Declaring obesity a disease causes non-obese Americans to look into their own biases. One blogger wrote, “Does this mean that I can call in ‘fat’ to work now?” It is easier to ostracize than make the effort to educate oneself about the complexity of obesity. Even a small weight gain can cause dysfunctional or “sick” fat cells. These cells produce more than 100 chemicals, some of which make it extremely difficult for an individual to feel a sense of fullness- which feeds the rolling snowball of weight gain. Are non-obese Americans willing to accept that obesity is more than just a character flaw?

Legitimizing obesity forces the medical community to face our own weight issues and biases. The Physician’s Health Study showed that 44% of male physicians are overweight. Despite this, we are some of the harshest critics of our obese patients. The AMA’s ruling should provide an opportunity to teach students, residents, and practicing physicians how to treat obesity effectively and with compassion. We will also need a paradigm shift. Instead of band-aiding obesity with medications for the affected illnesses, physicians will need to learn how to treat the core issue, i.e. the dysfunctional fat. Our focus will then shift from disease treatment to reversal and prevention. Are physicians ready for this?

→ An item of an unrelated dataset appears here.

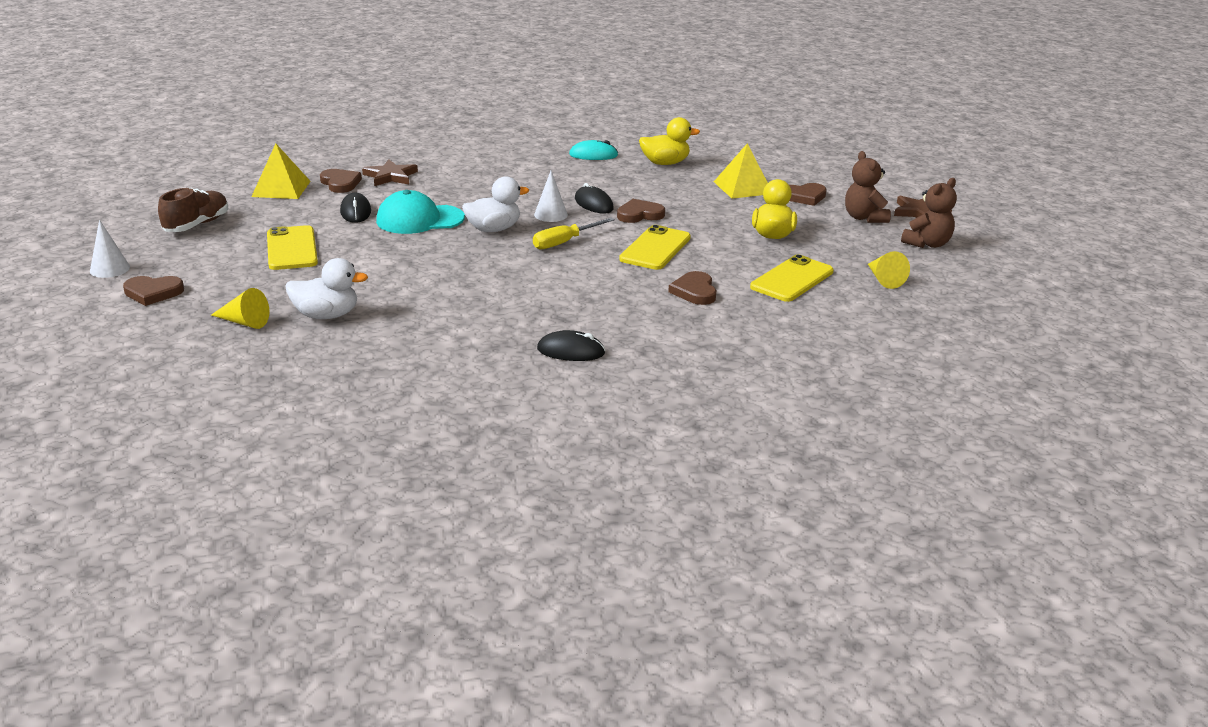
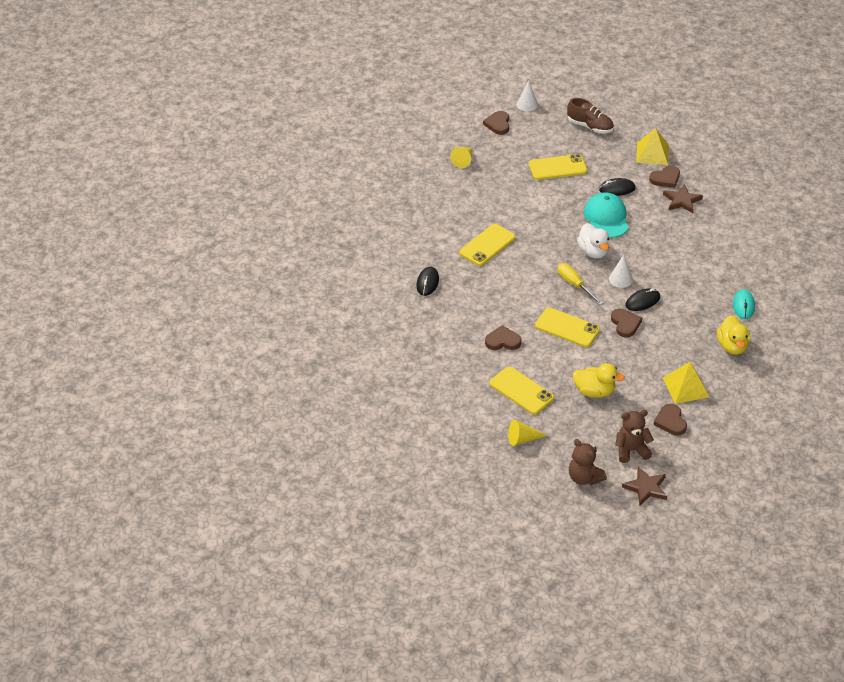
camera: 95 degrees right, 15 degrees up
(326, 315) = (471, 189): white duck -> none
(476, 302) = (487, 245): none -> yellow phone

Disease reversal is going to force national organizations that profit from chronic diseases to redefine their roles. Speaking at the American Diabetes Association EXPO in New York City, I was pulled aside by another speaker and reprimanded for discussing how weight loss could reverse type 2 diabetes. “We don’t talk about reversing diabetes here,” I was told. Are such organizations, and their constituents, ready to put patients ahead of the money and be honest with them about what truly works?

Calling obesity a disease will also highlight our completely dysfunctional agriculture system. The obesity epidemic coincides with the loss of diversification of agriculture, and the increase in production of high fructose corn syrup. It also mirrors the increased production of highly palatable processed foods. The sizable cost disparity between healthy and unhealthy foods continues to grow. Changing this will require a complete overhaul of our agriculture policies. Is the government ready for this?

Obesity costs the U.S. $190 billion per year, 21% of total health care costs, 4-5% of our GDP. It affects 33% of adults, and 17% of children in this country with no end in sight. So, does America want to solve the obesity epidemic? It is no longer a question of want, but rather an impending need. We are in a crisis. The economic and human toll from obesity is past its tipping point. There is no longer time for denial, drama, resentment, finger pointing and band aids to fix this issue. We must make big changes in our communities, our government, and in our individual lives to resolve this epidemic NOW.

By: Dr. Wendy Scinta


3 Responses to “Does America Really Want to Solve the Obesity Epidemic?”
  • Tom says:

    Great article!

  • Jan White says:

    Will insurance companies cover more services, plans? Will they cover at a higher rate than they currently do? Will food companies rally behind eating healthy?

    Jan White

  • Dwayne J. Smith says:

    Dr. Scinta,
    I think that the reason and fear of having obesity classified as a disease, is that it opens a new can of worms and now there will be a flood of applications for SSI and SSD. Having obesity classified as a disease opens the door to better medical coverage and insurance companies will now cover treatment for weight loss. Only time will tell what the impact will be on society as a whole. I fear that the worst is yet to come, and it is a shame because the AMA was working in good faith.